A footnote on yesterday’s note on Ramon Adams, a native of Moscow, Texas: When I was a young reporter, I rode the train from Moscow to Camden.
The Moscow, Camden & San Augustin Railroad Co. was chartered in 1898 by W.T. Carter, a timber baron. The line was 6.9 miles long. It connected Carter’s mill in Camden with the Houston East & West Texas line in Moscow.
In the 1890s, besides getting into a war with Spain, Americans were buildings cities, stores and houses everywhere. A lot of the lumber came from East Texas. Timber barons needed railroads to ship their wares, but the state wouldn’t grant charters unless the companies promised to provide general freight and passenger service.
About 45 years ago, I showed up in Moscow as the railroad men were putting together a train and asked if the company still honored its charter and provided passenger service.
It did.
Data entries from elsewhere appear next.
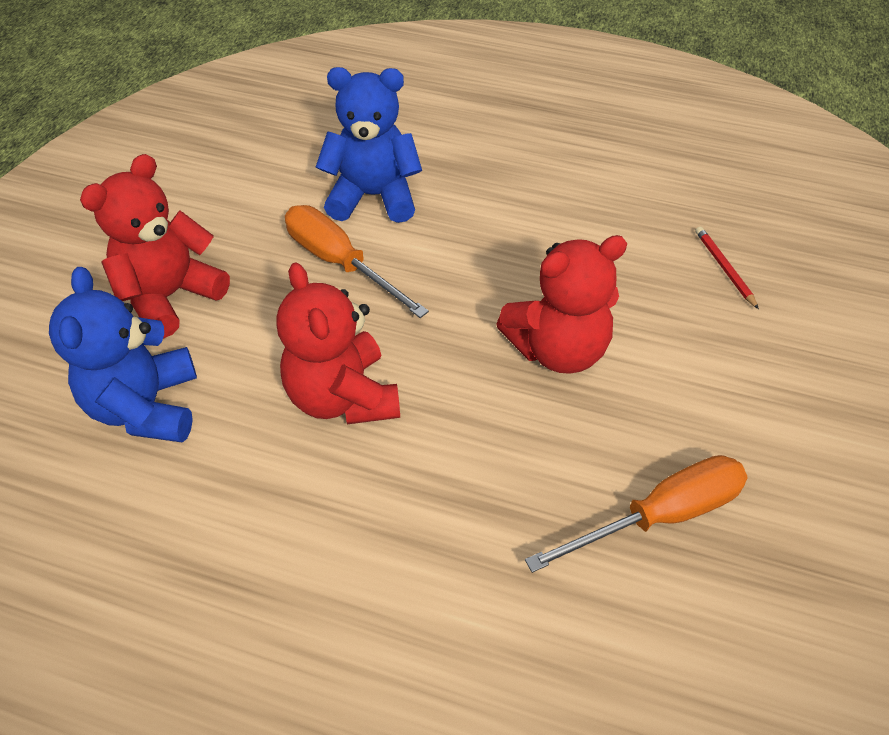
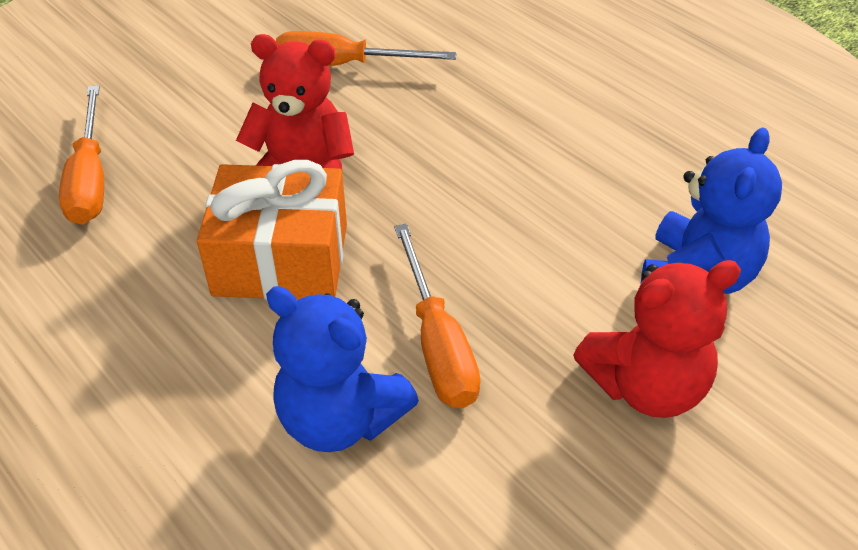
camera: 150 degrees left, 5 degrees down
(343, 397) = (512, 214): red teddy bear -> none
(505, 272) = (281, 259): none -> orange gift
(724, 268) = (90, 179): red pencil -> orange screwdriver

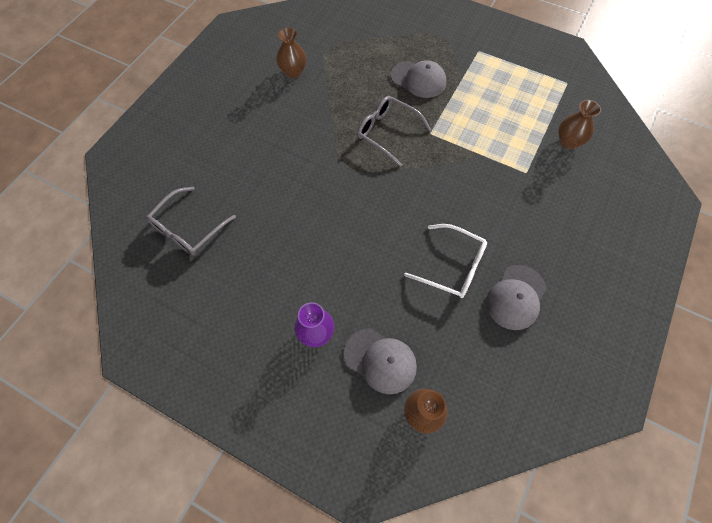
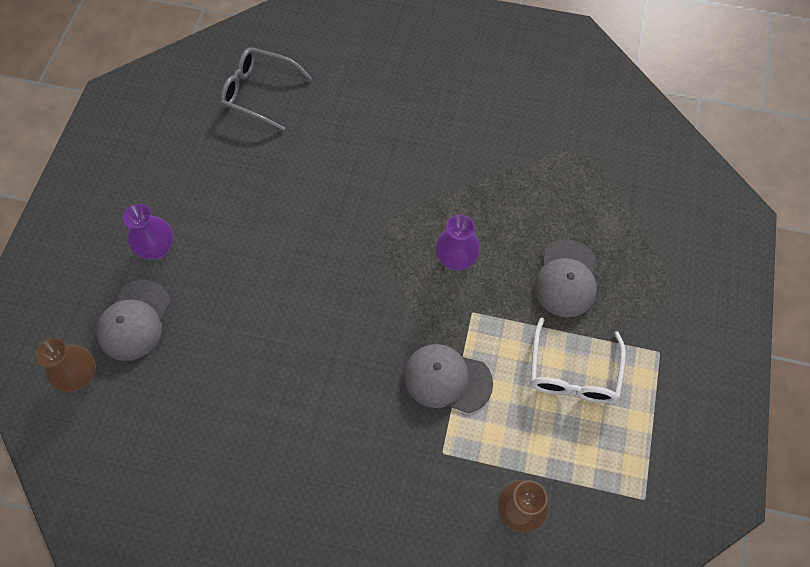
camera: 75 degrees right, 0 degrees up
(293, 72) = (520, 125): brown vase -> none
(387, 132) = (456, 259): grey glasses -> purple vase
(452, 266) = (269, 377): white glasses -> white glasses (573, 372)
(516, 297) = (240, 462): grey cap -> grey cap (447, 379)

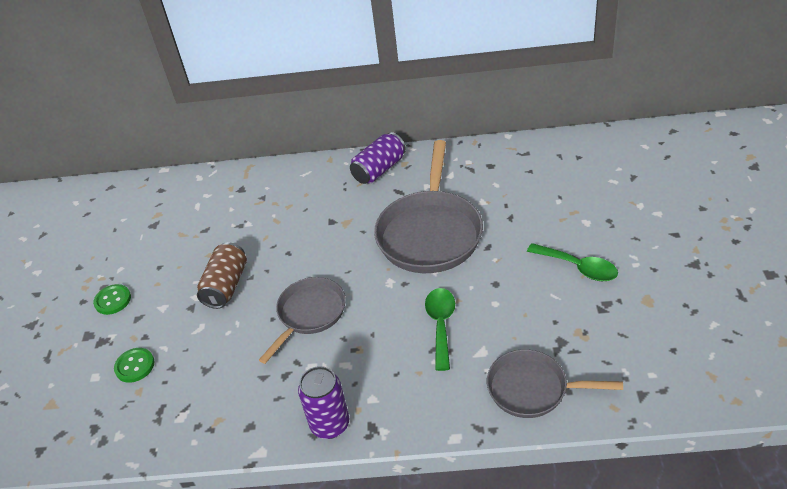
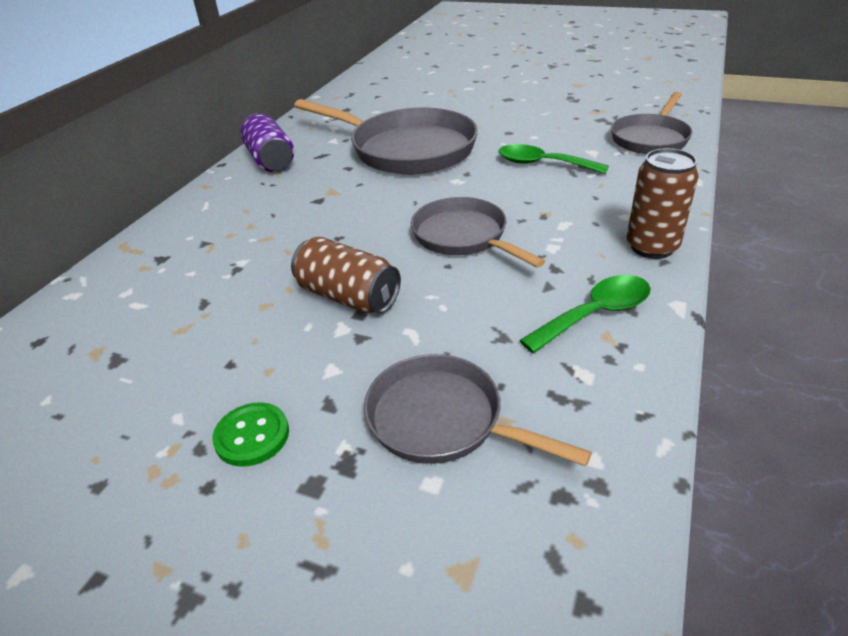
camera: 70 degrees left, 5 degrees down
(135, 366) = (442, 420): green button -> grey pan
(330, 424) = (652, 247): purple can -> brown can
(578, 267) = (519, 99): green spoon -> green spoon (595, 314)

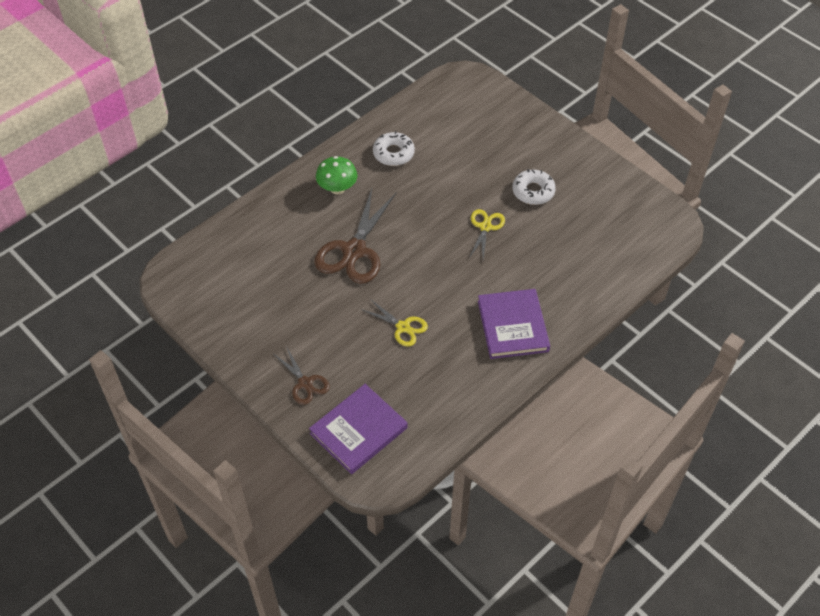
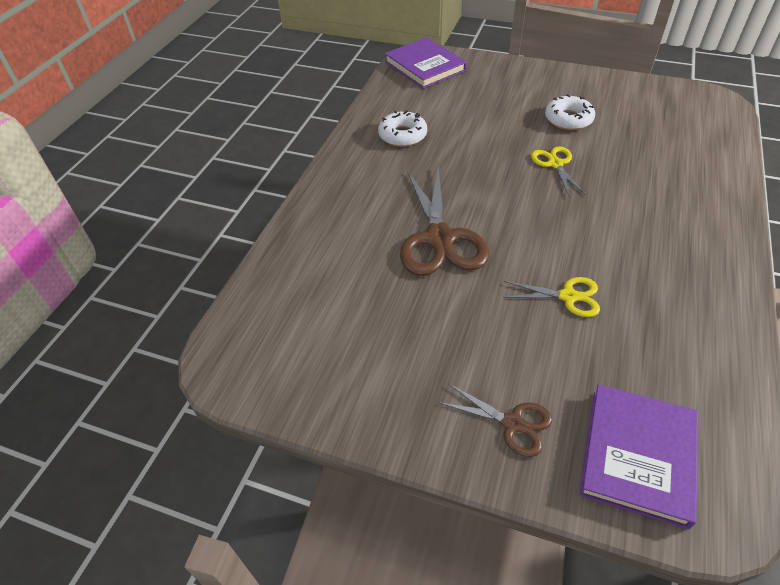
camera: 25 degrees left, 5 degrees down
(337, 188) = (369, 186): green mushroom -> none
(512, 326) = (680, 244): purple book -> purple book (425, 66)

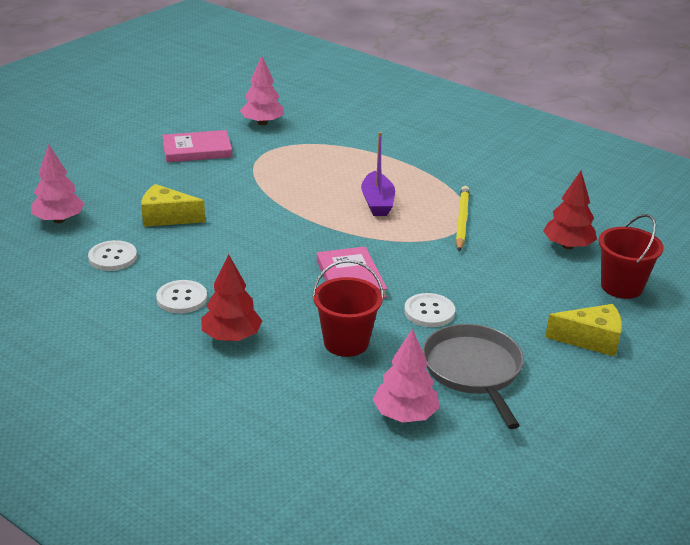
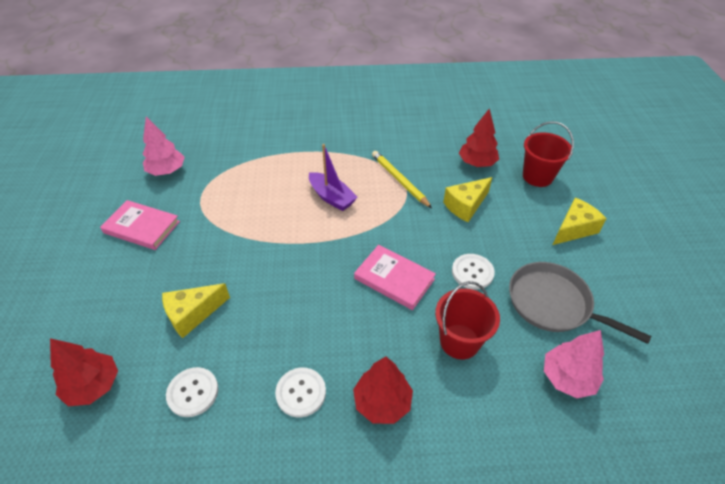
camera: 40 degrees left, 15 degrees up
(59, 220) = (93, 386): pink tree -> red tree
(197, 150) = (142, 227): pink book -> pink book turned 75 degrees clockwise
(500, 268) = (465, 205): none -> yellow cheese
I was the only passenger among a gazillion tons of cargo — logs going into the mill and dimensional lumber and plywood coming out.
Carter was a sawmill man, not a railroad man. He bought his first rolling stock as cheaply as he could find it. He found an old locomotive that had been in the Panama Canal Zone. His passenger car — singular, not plural — must have looked like a rolling Christmas ornament: it was red with a green roof, and it had rattan seats. It came off a commuter line on Long Island, N.Y.
The Houston East & West Texas, incidentally, was notorious for its rough ride. As soon as the trainmen painted the HE&WT logo on the railcars, the locals insisted it stood for “Hell, Either Way Taken.”